Right, we have two women, with two arses (one each), and two sets of wings which I assume are supposed to look sleek and heavenly, but kind of look like swimming pool inflatables. Are these the singers, or is this just some random image by a rock band? Lets go with these being the singers, which would fit with the name. Angels, Ungodly, are we going for lots of religious iconography and ideas? Oh Lordy, it’s not a Christian music album is it? The cover seems too sexy for that, but then every dick and their associated arse and cleavage identify as Christian these days, so who the hell knows. I would prefer garbage pop over Christian garbage. Actually, as long as the music is good I probably won’t care what the genre is, as long as they’re not trying to force some Creationist agenda down my gullet. I get enough of that as it is, thankee-sai.

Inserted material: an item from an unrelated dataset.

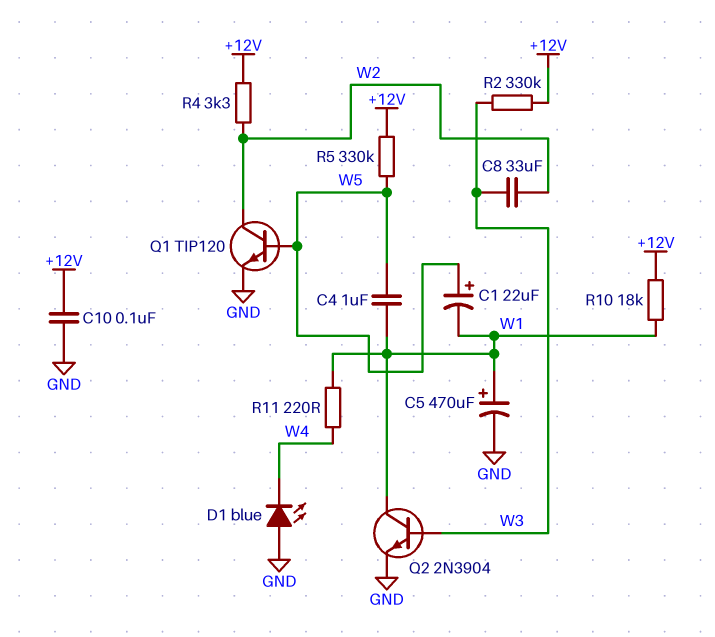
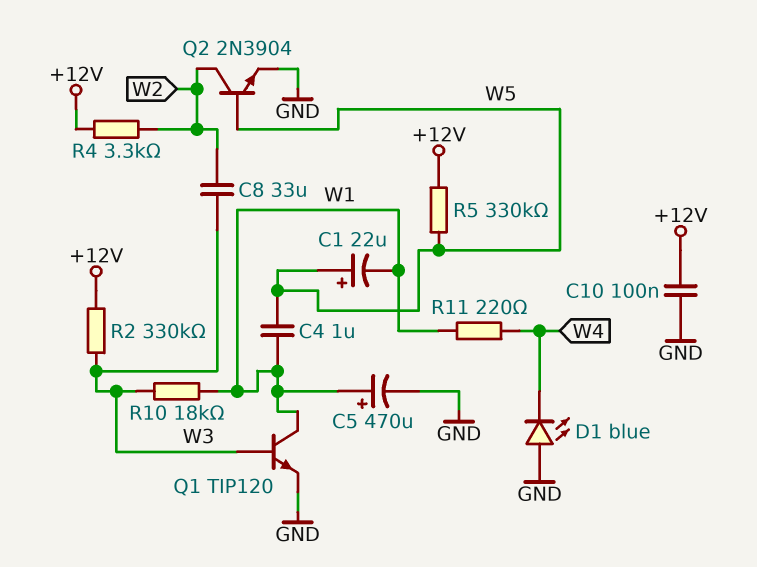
Q1: NPN TIP120 (B W5, C W2, E GND) -> NPN TIP120 (B W3, C W1, E GND)
Q2: NPN 2N3904 (B W3, C W1, E GND) -> NPN 2N3904 (B W5, C W2, E GND)
R10: 18k (+12V, W1) -> 18k (W1, W3)

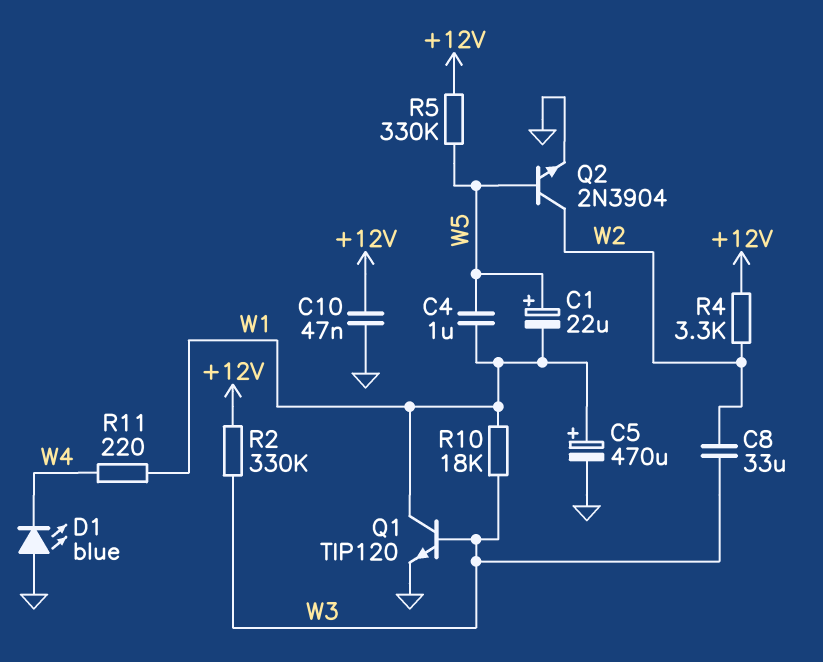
C10: 100nF (+12V, GND) -> 47nF (+12V, GND)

Lets get on with it. I’m not sure what I was expecting from this given my complete lack of knowledge, but I was pleasantly surprised. In fact, it’s my favourite of all of the 2020 albums I’ve listened to as part of this journey so far. For anyone not aware, it’s a Pop R’n’B album entrenched in the past as much as the present. There’s a retro 90s, early Noughties feel, a pre-Destiny’s Child vibe calling up the likes of TLC… All Saints…. it’s not my area of expertise. Mostly I imagined it as an X-Rated version of Sister Sister. While it is undoubtedly a modern Pop album, meaning it suffers from many of the main negative trappings of current Pop (weak and inconsequential drum sounds, surface simplicity, copy paste pronunciation, slightly compressed sound, overly digital), there is enough of the Disco influenced late era Motown to keep me happy. While I do have issues, on the whole I could overlook those thanks to the album’s strengths – melody and authenticity. It feels like the girls love music; listening, making, and performing it. You can hear their influences. There are genuine hooks. They have genuine voices and don’t rely heavily on autotune to make them sound good or use it as a stylistic choice, at least until we get to the lowlight of the album – Catching Up.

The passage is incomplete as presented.